13

Let's start with a definition: A transducer is a function that takes a reducer function and returns a reducer function.

A reducer is a binary function that takes an accumulator and a value and returns an accumulator. A reducer can be executed with a reduce function (note: all function are curried but I've cat out this as well as definitions for pipe and compose for the sake of readability - you can see them in live demo):

const reduce = (reducer, init, data) => {
  let result = init;
  for (const item of data) {
    result = reducer(result, item);
  }
  return result;
}

With reduce we can implement map and filter functions:

const mapReducer = xf => (acc, item) => [...acc, xf(item)];
const map = (xf, arr) => reduce(mapReducer(xf), [], arr);

const filterReducer = predicate => (acc, item) => predicate(item) ?
  [...acc, item] :
  acc;
const filter = (predicate, arr) => reduce(filterReducer(predicate), [], arr);

As we can see there're a few similarities between map and filter and both of those functions work only with arrays.
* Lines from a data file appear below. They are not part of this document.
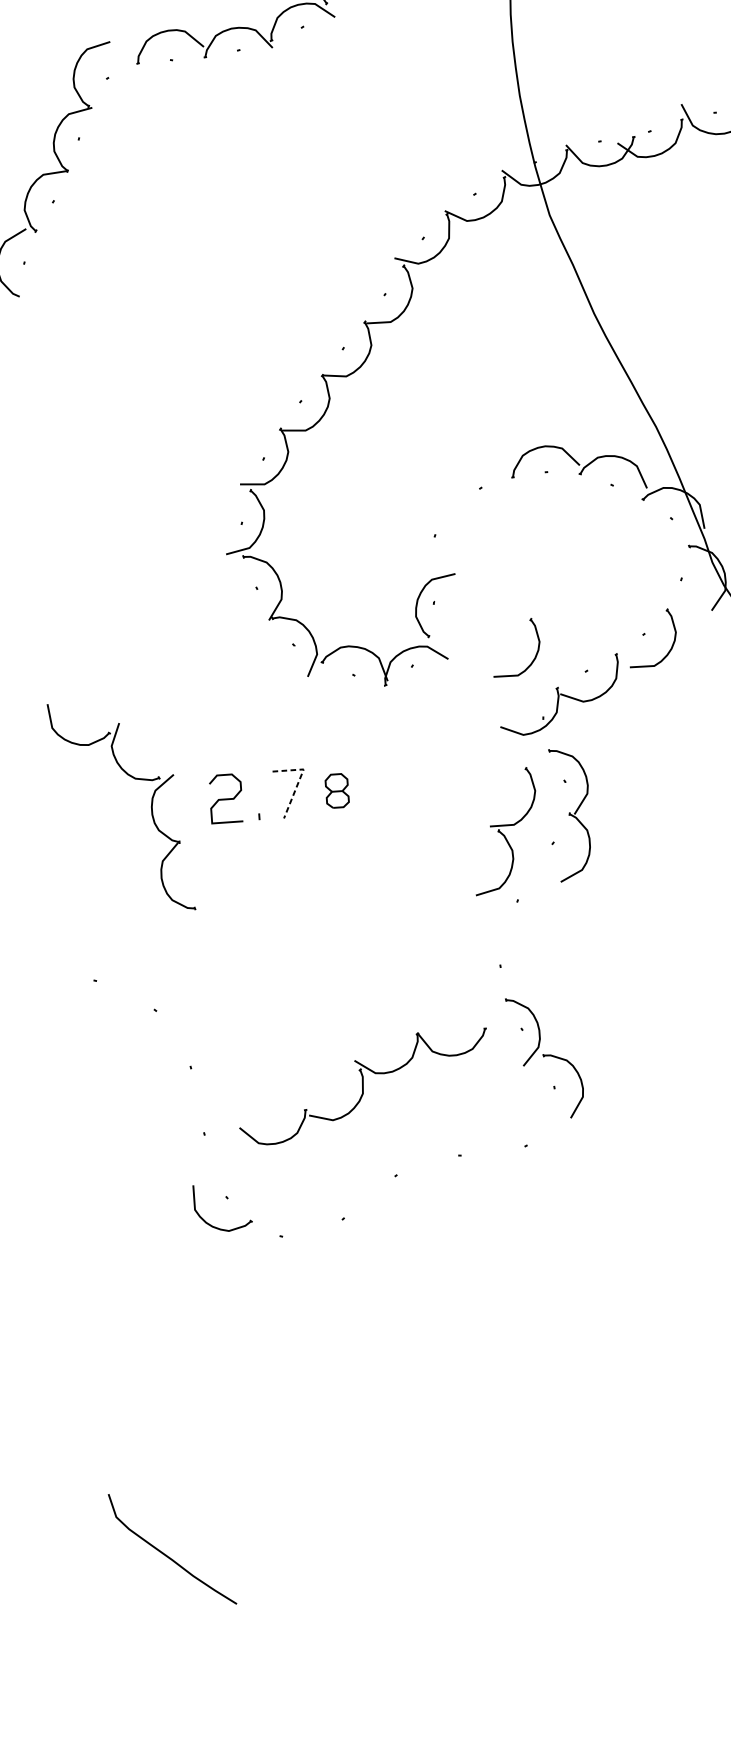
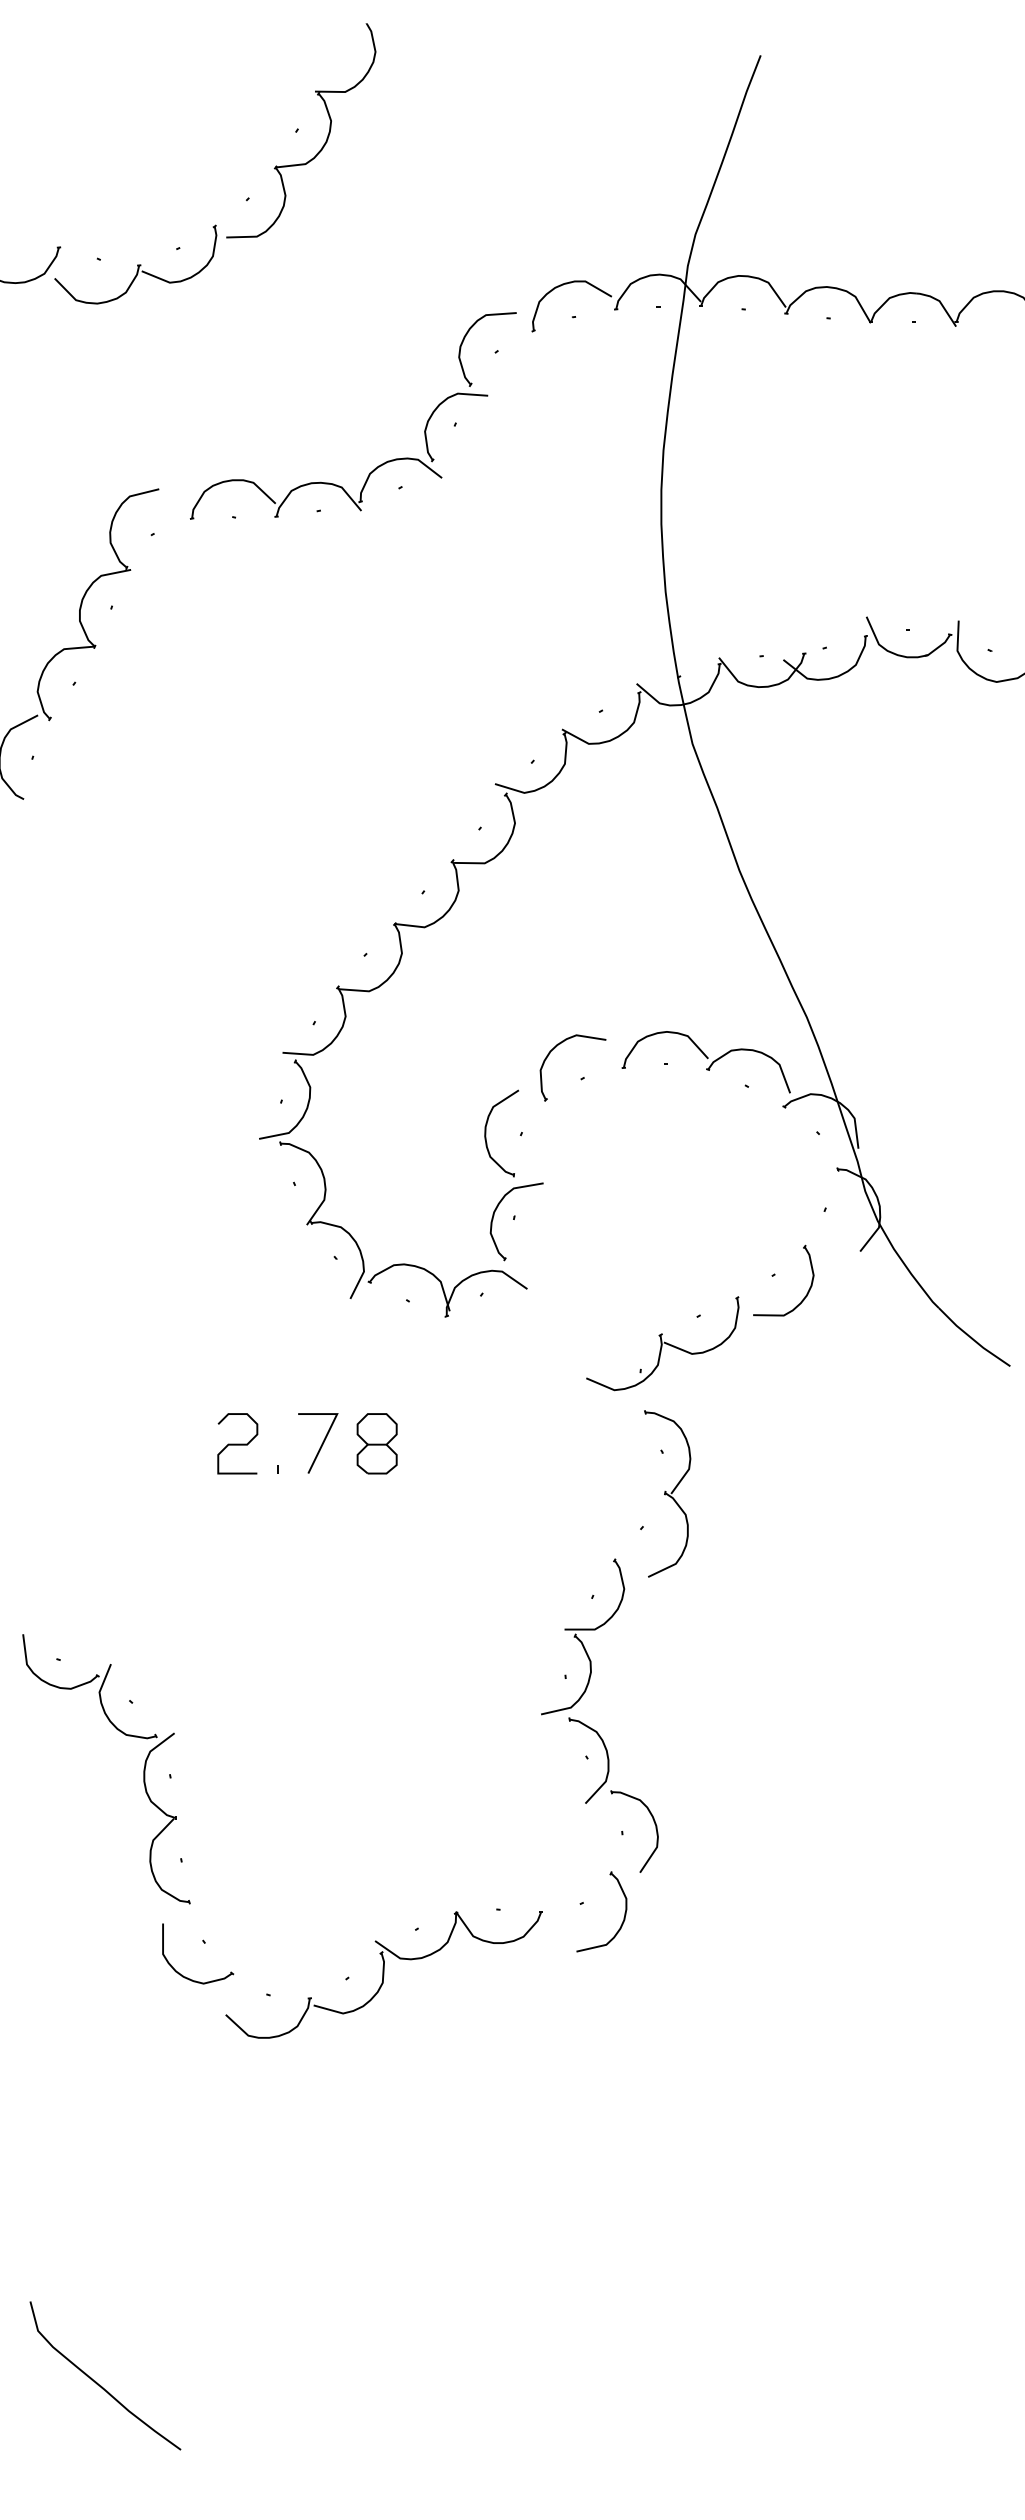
part: (456, 466) -> (554, 1049), added
part: (407, 537) -> (486, 1133), added
part: (535, 655) -> (636, 1291), removed
line: (299, 778) -> (331, 1425), dashed -> solid
part: (336, 790) -> (376, 1443), size x1.43
part: (151, 805) -> (143, 1769), moved
part: (505, 830) -> (583, 1636), moved
part: (363, 1086) -> (383, 1974), moved
part: (560, 1154) -> (623, 1917), added

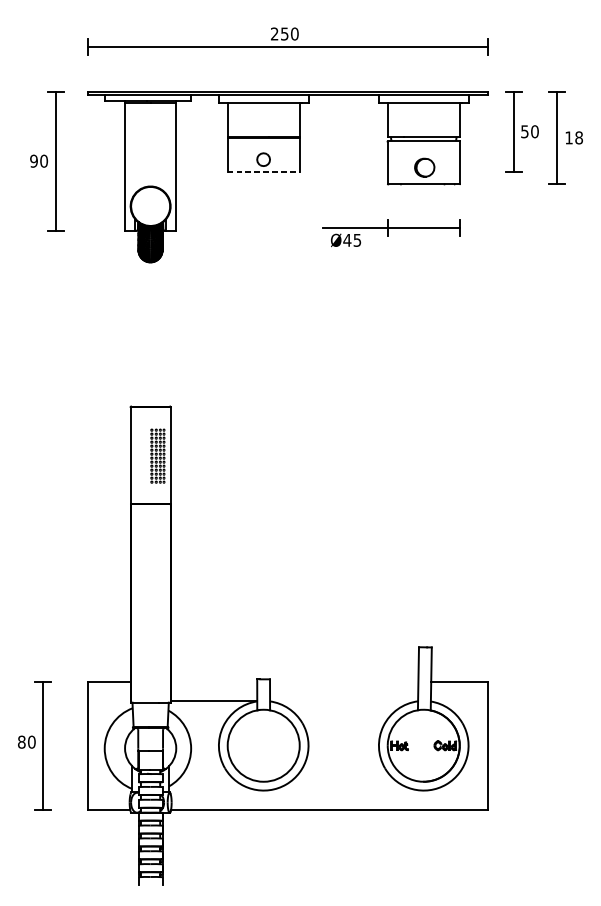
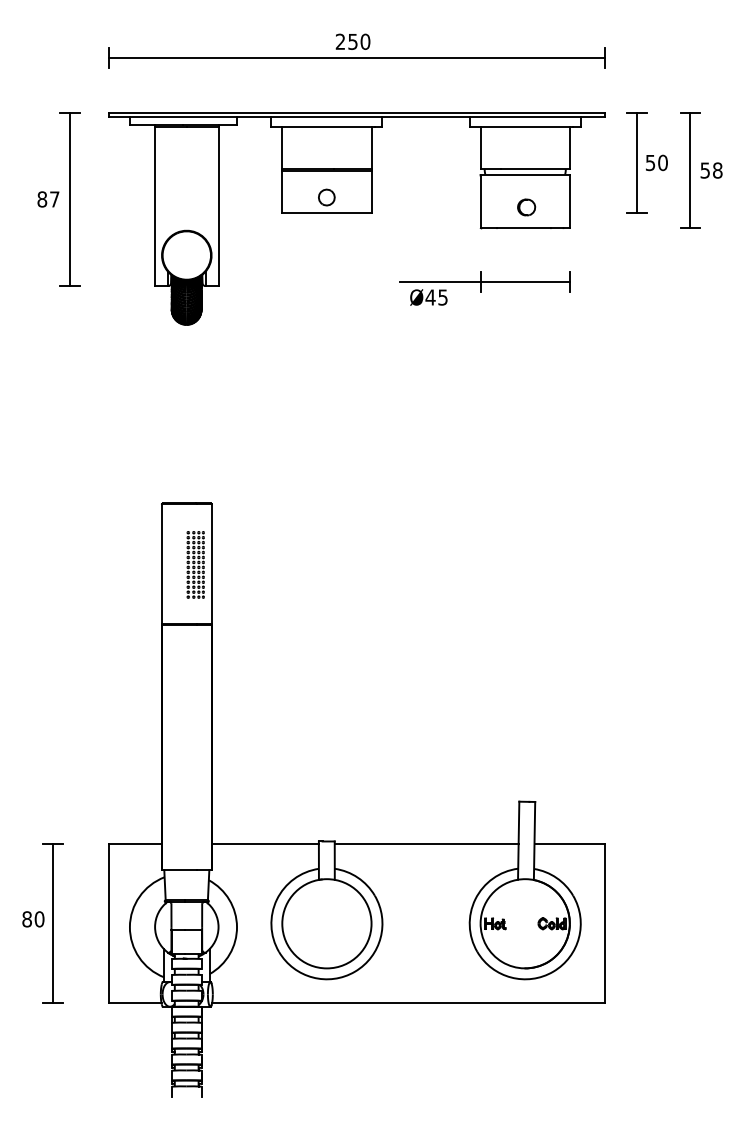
text: (568, 137) -> (704, 170), 18 -> 58
text: (39, 161) -> (48, 199), 90 -> 87
part: (424, 167) -> (526, 207), size x0.71
line: (263, 171) -> (326, 212), dashed -> solid
line: (344, 681) -> (426, 844), added
line: (213, 701) -> (264, 844), moved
Another disadvantage is that when we compose those two functions, in each step a temporary array is created that gets passed to another function.

const even = n => n % 2 === 0;
const double = n => n * 2;

const doubleEven = pipe(filter(even), map(double));

doubleEven([1,2,3,4,5]);
// first we get [2, 4] from filter
// then final result: [4, 8]

Transducers help us solve that concerns: when we use a transducer there are no temporary arrays created and we can generalize our functions to work not only with arrays. Transducers need a transduce function to work Transducers are generally executed by passing to transduce function:

const transduce = (xform, iterator, init, data) =>
  reduce(xform(iterator), init, data);

const mapping = (xf, reducer) => (acc, item) => reducer(acc, xf(item));

const filtering = (predicate, reducer) => (acc, item) => predicate(item) ?
  reducer(acc, item) :
  acc;

const arrReducer = (acc, item) => [...acc, item];

const transformer = compose(filtering(even), mapping(double));

const performantDoubleEven = transduce(transformer, arrReducer, [])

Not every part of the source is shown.